The leader of the Scottish Family Party has been thrust back into the national spotlight after a video of him challenging Scottish education officials over explicit sex education materials — including school lessons on masturbation, anal sex and oral sex — went viral days before Thursday’s Scottish Parliament election.
Richard Lucas confronted then-Education Secretary John Swinney at a National Parent Forum event in 2019, questioning him directly about the content of Scotland’s Relationships, Sexual Health and Parenthood programme, known as RSHP, which is delivered in Scottish schools. The footage, available on the Scottish Family Party’s YouTube channel, has been shared widely on social media in the days leading up to the 7 May vote, reaching audiences who had never seen it when it was first recorded.
Lucas’s confrontation focused on materials within the RSHP programme’s senior phase curriculum — typically aimed at pupils aged 15 to 18 — which includes specific lessons titled “Sex: Masturbation, Oral and Anal Sex.” The resources include slides, activity plans and animations designed to cover what the programme describes as the facts, myths, risks and consent considerations around those practices. One resource that Lucas highlighted uses a banana and Nutella analogy to explain anal sex — a detail that has attracted widespread criticism and which polls commissioned by the Scottish Family Party suggest has very low support among the general public.

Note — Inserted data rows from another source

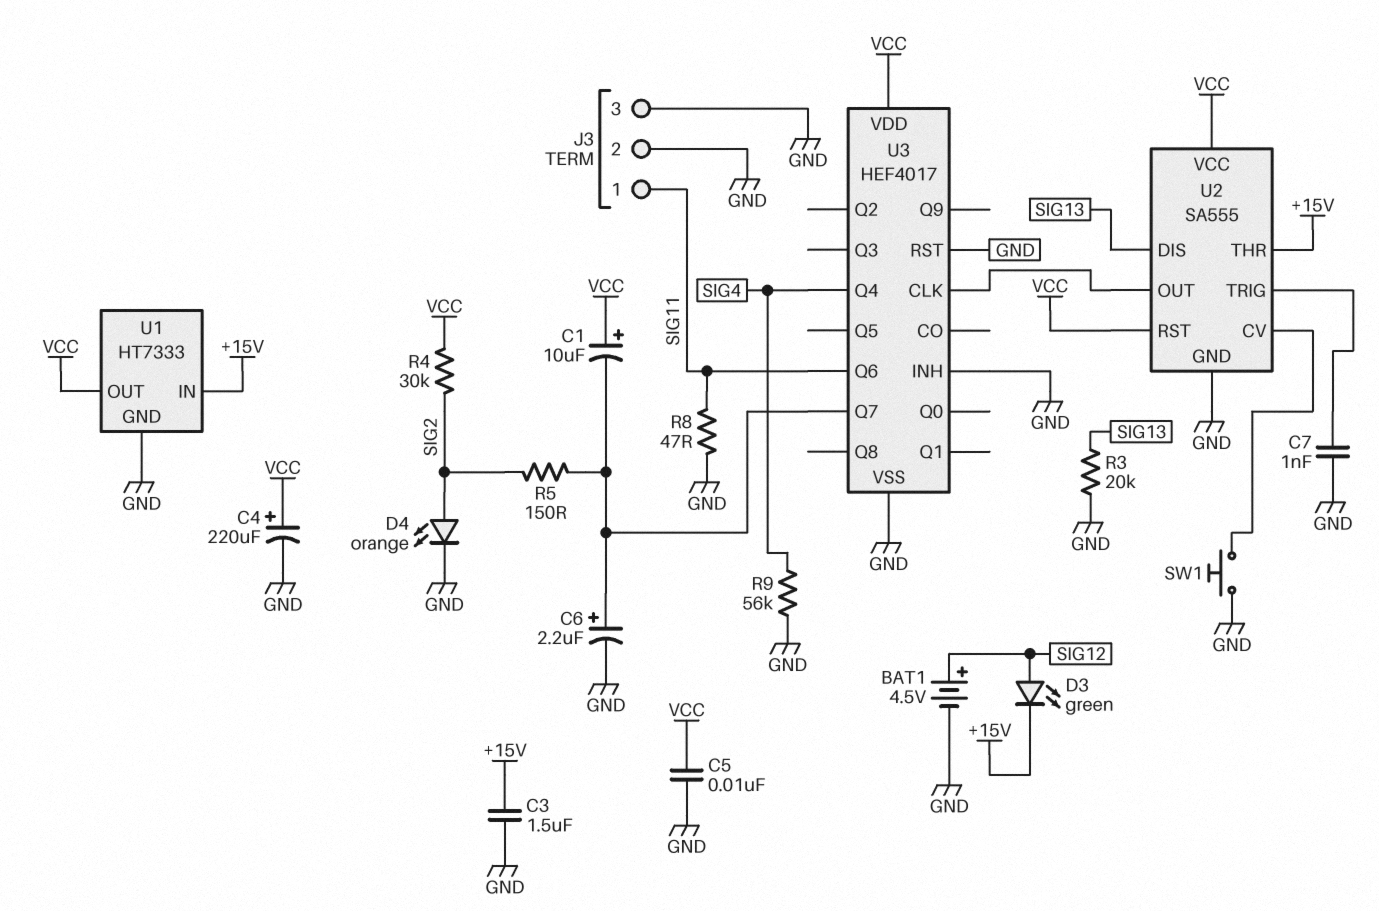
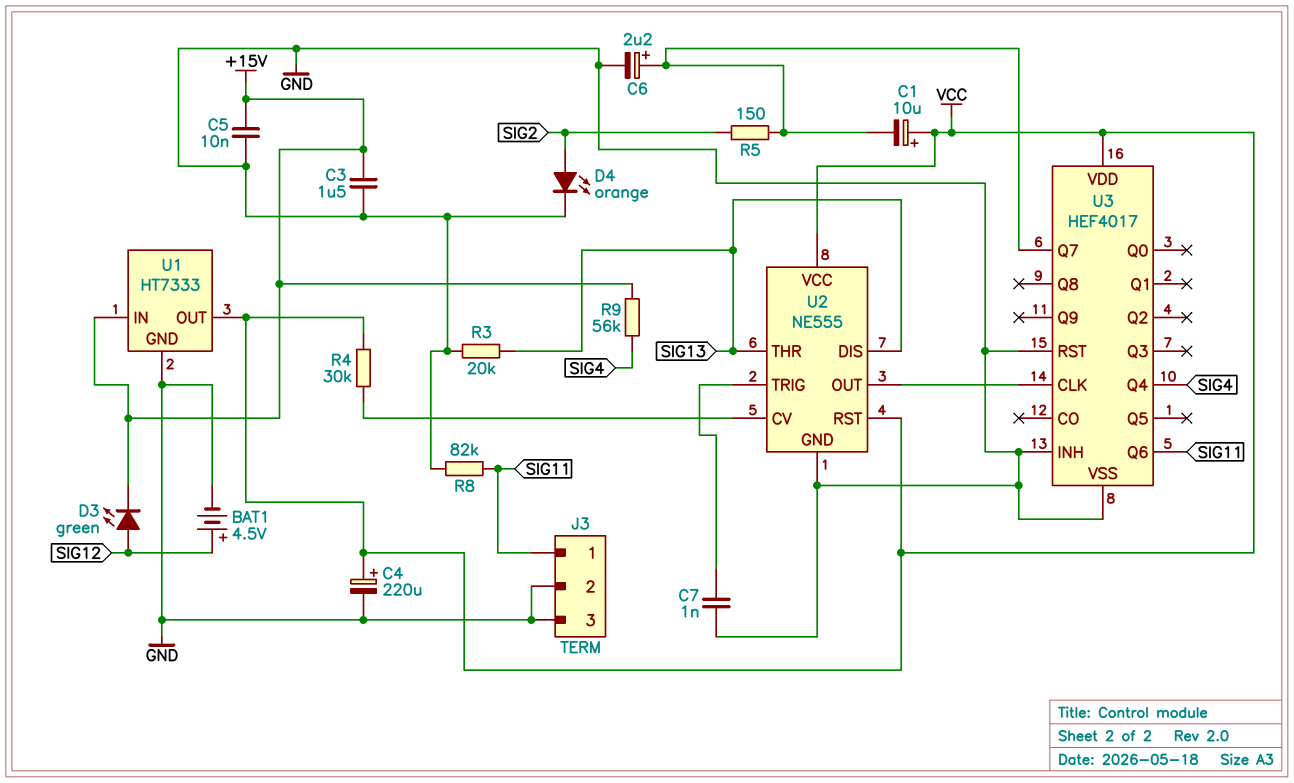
C5: 10nF (GND, VCC) -> 10nF (+15V, GND)
R4: 30k (SIG2, VCC) -> 30k (U2/CV, VCC)
R8: 47 (GND, SIG11) -> 82k (GND, SIG11)
R9: 56k (GND, SIG4) -> 56k (+15V, SIG4)
SW1: button (GND, U2/CV) -> none
U2: SA555 -> NE555
U2 pin THR: +15V -> SIG13

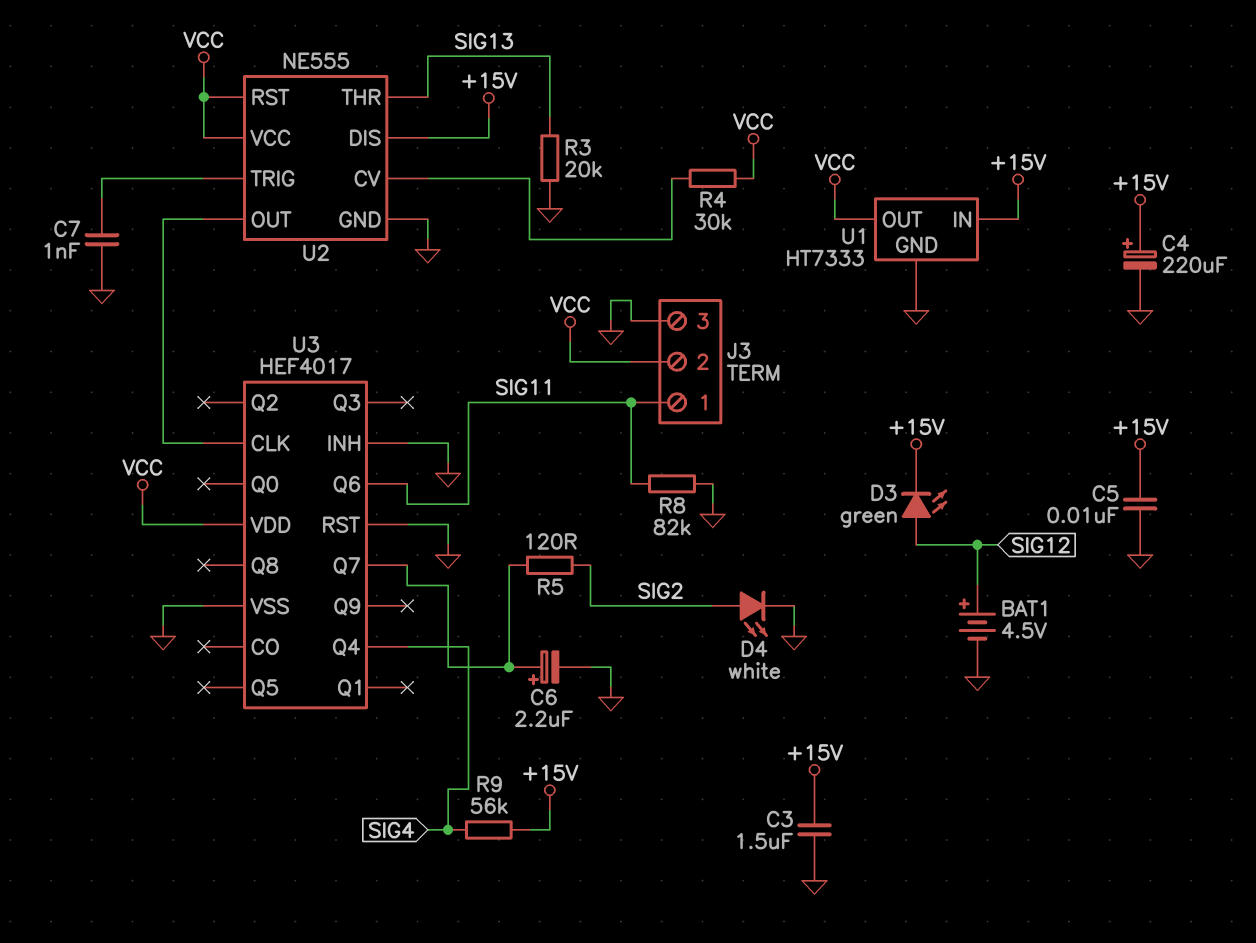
C1: 10uF (plus VCC, minus U3/Q7) -> none
C4: 220uF (plus VCC, minus GND) -> 220uF (plus +15V, minus GND)
D4: LED orange (A SIG2, K GND) -> LED white (A SIG2, K GND)
J3 pin 2: GND -> VCC
R5: 150 (SIG2, U3/Q7) -> 120 (SIG2, U3/Q7)
U2 pin DIS: SIG13 -> +15V

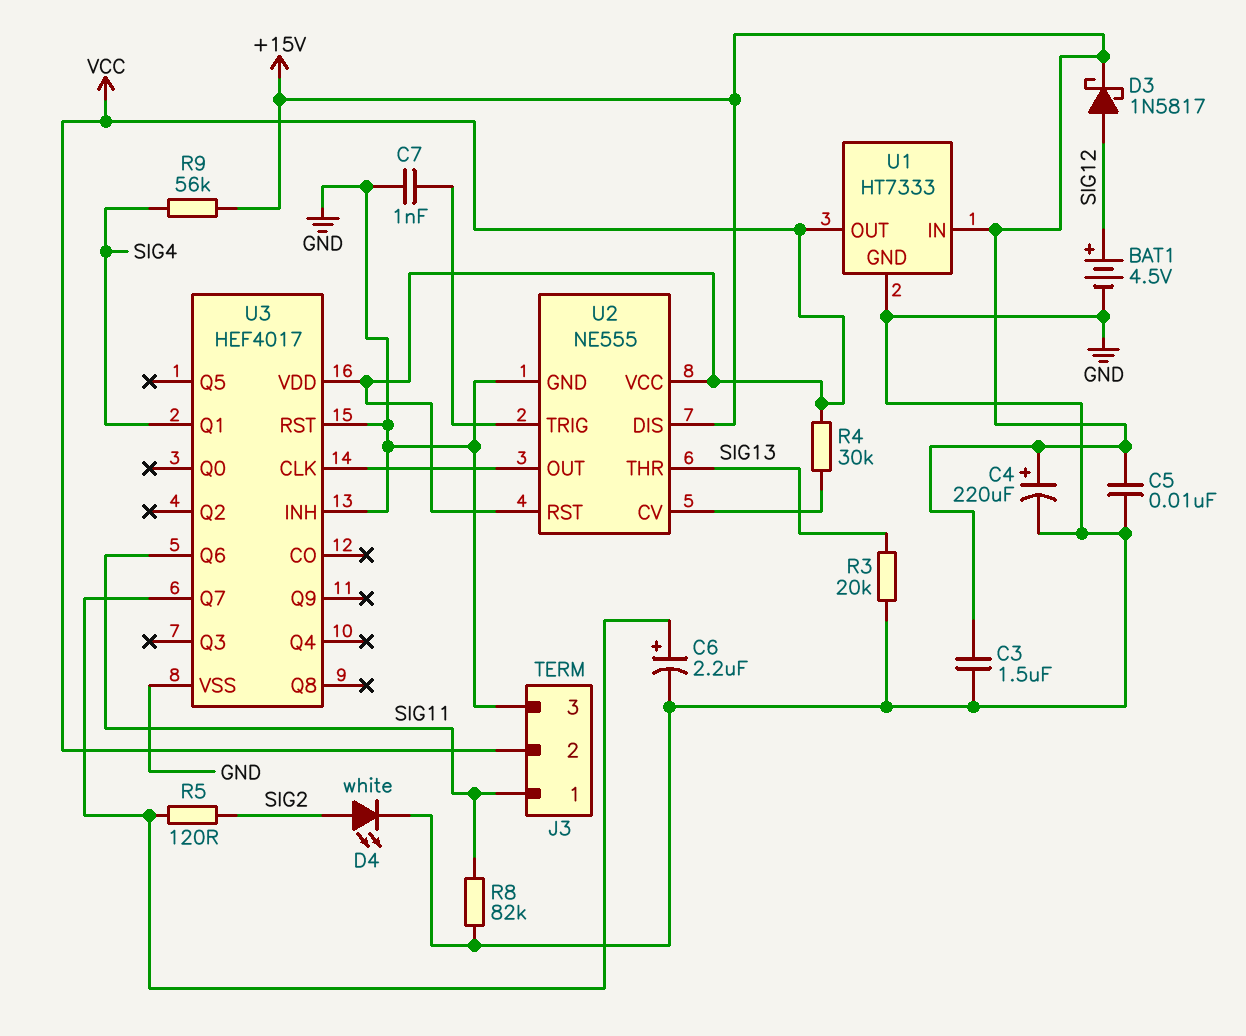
D3: LED green (A SIG12, K +15V) -> schottky 1N5817 (A SIG12, K +15V)
U3 pin Q1: none -> SIG4
U3 pin Q4: SIG4 -> none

Leader of Scottish Family Party
Lucas has argued consistently that these materials go far beyond what is appropriate for school settings and amount to the normalisation of explicit sexual practices among young people. He has described specific resources as vulgar and has used the word “grooming” to characterise elements of what is being presented to children in state schools. His challenge to Swinney at the 2019 event was a direct attempt to force an elected official to publicly defend content that Lucas believes most Scottish parents would find deeply objectionable.
The RSHP programme is Scotland’s national sex and relationships education resource, developed with the support of the Scottish Government and Education Scotland and delivered across all age groups from nursery through to senior phase. Alongside the more explicit senior content, it covers consent, contraception, puberty, gender, LGB equality and pornography. Parental withdrawal rights exist for non-statutory elements of the programme, though Lucas and his party have consistently argued that implementation is inconsistent and that many parents remain unaware of what their children are being taught.

The Scottish Family Party has long argued that RSHP represents a fundamental overreach by the state into territory that should belong to parents, and that the programme reflects an ideological agenda rather than a genuine public health response. Supporters of RSHP counter that the materials are evidence-based and designed to address real risks faced by young people who encounter explicit sexual content online long before they receive any formal education on the subject.
The resurfacing of the footage ahead of Thursday’s election has placed Lucas and the issue of school sex education firmly back at the centre of Scottish political debate, with many parents sharing the clip and expressing shock at the content he describes. Withdrawal rates from RSHP lessons have reportedly risen in recent months, and the statutory guidance underpinning the programme was updated in early 2026.